COVID-19 and Human Nature
What does coronavirus reveal about human nature and how we cope with the unknown?
COVID-19, the infectious disease caused by a newly discovered coronavirus, has taken over every headline on every news channel, publication sites, and everyone’s daily conversations. With now over 2,100 confirmed cases in 49 states of America and 421 confirmed cases in New York alone as of Friday, March 13th, President Trump declared this new virus outbreak a national emergency.
The coronavirus causes symptoms such as the runny nose, sore throat, cough, and fever, and even pneumonia or breathing difficulties in some. Aside from the physical symptoms, another horrific result of the corona outbreak is the unveiling of the dark side of human nature.
The disease first broke out in Wuhan, China. As a disturbing result, people across the world began targeting East Asian individuals, blaming them for the virus.
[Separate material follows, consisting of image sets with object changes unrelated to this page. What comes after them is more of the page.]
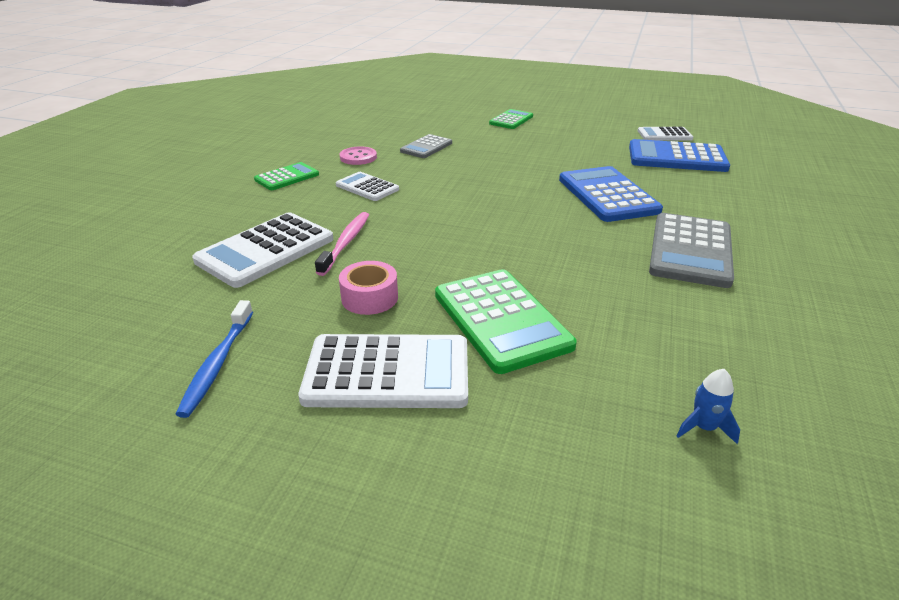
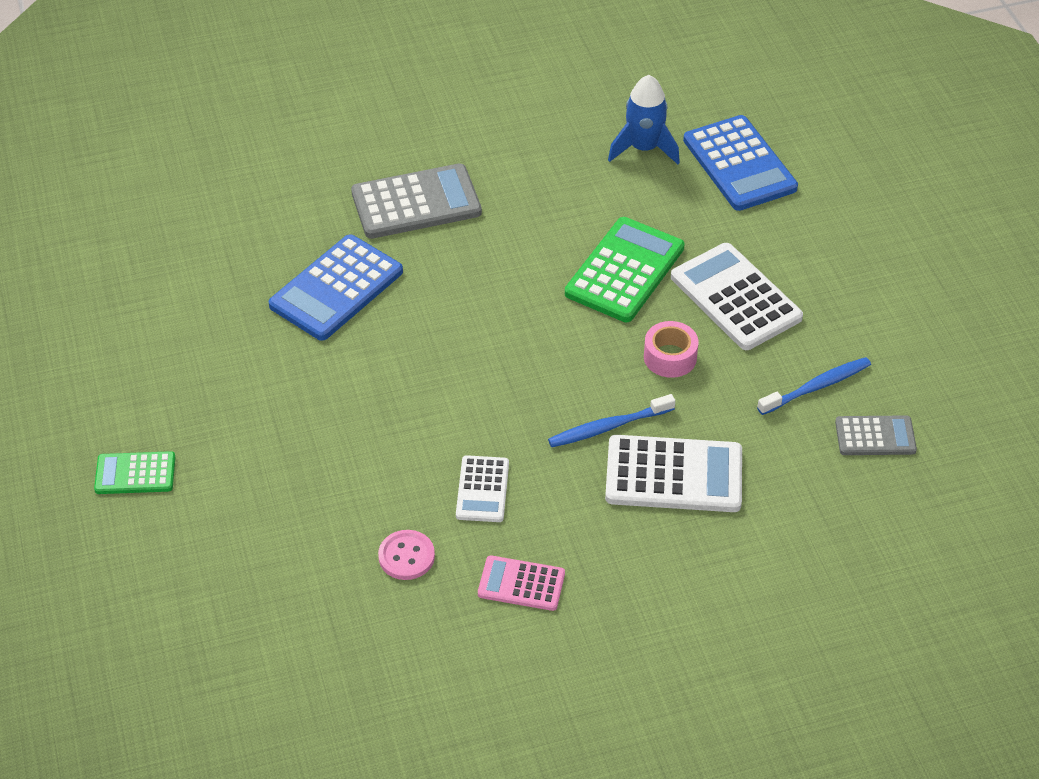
camera: 125 degrees left, 15 degrees up
(287, 177) = (521, 584): green calculator -> pink calculator
(346, 243) = (608, 427): pink toothbrush -> blue toothbrush
(426, 147) = (317, 508): grey calculator -> grey calculator (875, 436)
(664, 135) = (91, 299): white calculator -> none
(676, 158) = (174, 267): blue calculator -> blue calculator (739, 164)
(704, 428) = (644, 148): blue rocket -> blue rocket, size x1.87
Racism and xenophobia surged, and numerous instances of violence against Asians were caught on tape and circulated around the internet. As an East Asian American, I have personally experienced this xenophobic ignorance in the NYC subway. A week ago, when I got on the F train and sat down on the subway seat, a Hispanic mother sitting next to me immediately got up and dragged her 2 kids to the far end of the seat while telling her kids “stay away from people like her, they are dangerous”. At first, I thought it was understandable that she was alerted when I sat down, as we have all been advised to practice social distancing and stay away from close contact. However, I noticed that when a couple of caucasian teenage passengers got on the subway and sat next to her, she said nothing.
This was an extremely upsetting encounter. However, there are many other Asian Americans that experienced worse— violent physical assaults. Videos of Asian individuals that got punched in the face, dumped with a bucket of water in the streets and shoved against the floor on subways began to surge all over the internet. Along with racial slurs and xenophobic comments such as “I don’t want your coronavirus in my country" revealed the amplified human instincts of confronting the unknown with fear, stigma, scapegoating.